Organic Peanut Potential
Asked about the potential to increase organic peanut acreage, Becker said he planted half (240 acres) of his 2018 peanut acreage in organic peanuts.
“We’ve seen a large influx of organic peanuts in the area,” he added. “We’ve seen a lot grassland come out of CRP, and that is ideal for organic production. We don’t get a lot of broadleaf weeds in the CRP acreage. It’s much harder and takes longer to transition conventional acreage to organic.”
He said a producer still must find good soil for peanuts, including adequate water. And be prepared for weed control. “I spend about $100 per acre on hoeing,” he said.
He added that his organic peanuts bring in about three times more than conventional, $1200 a ton. “If folks are willing to pay more for organic, I’m willing to plant them.”
McIntosh says with the humidity and disease pressure in the Coastal Plain of South Carolina, organic would not be feasible.
“That is an advantage in the Southwest,” Becker added. “If had a lot of disease pressure, we couldn’t grow organic. We can’t apply fungicides.”
He plans to include organic cotton and organic sorghum in rotation to maintain organic acreage.
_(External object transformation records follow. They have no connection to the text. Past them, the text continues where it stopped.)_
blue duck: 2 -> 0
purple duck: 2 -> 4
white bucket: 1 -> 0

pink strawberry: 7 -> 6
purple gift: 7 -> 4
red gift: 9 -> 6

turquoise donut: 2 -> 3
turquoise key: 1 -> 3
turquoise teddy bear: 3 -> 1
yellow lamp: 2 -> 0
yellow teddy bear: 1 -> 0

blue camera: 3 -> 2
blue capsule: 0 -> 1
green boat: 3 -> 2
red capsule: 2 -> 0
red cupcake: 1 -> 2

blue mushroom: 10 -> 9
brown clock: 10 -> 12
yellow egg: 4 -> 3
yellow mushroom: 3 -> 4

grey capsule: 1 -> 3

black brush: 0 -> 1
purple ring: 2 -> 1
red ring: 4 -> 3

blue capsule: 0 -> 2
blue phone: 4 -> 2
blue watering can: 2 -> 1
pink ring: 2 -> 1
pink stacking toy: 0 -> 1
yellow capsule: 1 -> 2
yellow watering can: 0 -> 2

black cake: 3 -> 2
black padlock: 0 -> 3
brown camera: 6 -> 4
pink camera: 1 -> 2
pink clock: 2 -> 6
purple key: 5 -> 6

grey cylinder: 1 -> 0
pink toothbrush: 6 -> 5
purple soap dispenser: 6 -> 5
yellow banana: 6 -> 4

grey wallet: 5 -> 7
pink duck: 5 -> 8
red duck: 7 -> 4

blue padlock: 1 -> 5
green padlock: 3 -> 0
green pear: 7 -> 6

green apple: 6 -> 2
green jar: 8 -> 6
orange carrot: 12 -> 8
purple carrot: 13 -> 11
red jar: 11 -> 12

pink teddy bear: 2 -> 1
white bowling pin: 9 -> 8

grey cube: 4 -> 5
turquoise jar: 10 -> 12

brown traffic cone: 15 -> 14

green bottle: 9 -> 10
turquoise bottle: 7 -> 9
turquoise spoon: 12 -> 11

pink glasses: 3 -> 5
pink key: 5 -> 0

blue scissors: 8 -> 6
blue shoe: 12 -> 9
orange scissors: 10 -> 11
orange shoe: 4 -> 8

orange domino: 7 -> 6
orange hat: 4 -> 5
Another audience member asked: What new technology would you like to see?
“Variety improvements,” said Miller. “I would like to have an earlier-maturing runner peanut. Producing in the northern edge of the peanut region, we have to plant early.”
He said cutting 20 to 25 days off the maturity at the end of the season would allow him to harvest ahead of cold weather.
McIntosh, who already uses soil moisture probes to schedule irrigation, said some “underground technology to monitor moisture,” would be useful.
“Autonomous equipment,” Becker said, would help farmers manage large acreage more efficiently. “I’m excited to see what they develop.”
Marshall Lamb, research leader, USDA National Peanut Research Laboratory, asked about marketing opportunities.
McIntosh works with one company consistently to maintain a relationship and looks for decent contract offerings.
Miller looks for contact opportunities, too, but did not book anything this year because prices were too low. “If I can’t see a profit, I don’t book the crop,” he said.
Becker contracts before he plants. “I need to know what I’ll get before I make the investment,” he said.
Lamb said export demand may move the market and provide better pricing options.
Responding to other questions, producers acknowledged that equipment innovations such as autosteer and variable rate technology has improved efficiency.
“I used to think I did not need a guidance system to drive a tractor,” Miller said, “but when I’m knee deep in peanut vines and can’t see the rows, it makes a difference.”
Kemerait also asked the growers to explain how they choose varieties. Yield tops the list, but they also look for disease resistance and market opportunities.
“Profitability is the key,” Becker said. “I look at what’s conducive to the area, but I usually plant two or three varieties to diversify.”
Miller said buyers want hi-oleic peanuts.
In accepting the awards, each PEA winner expressed gratitude for being able to farm, thanked their families for their support and humbly acknowledged that many of their neighboring farmers were equally deserving.
One observers from the audience, however, expressed to Farm Press staff that this may be the best of the 19 award classes.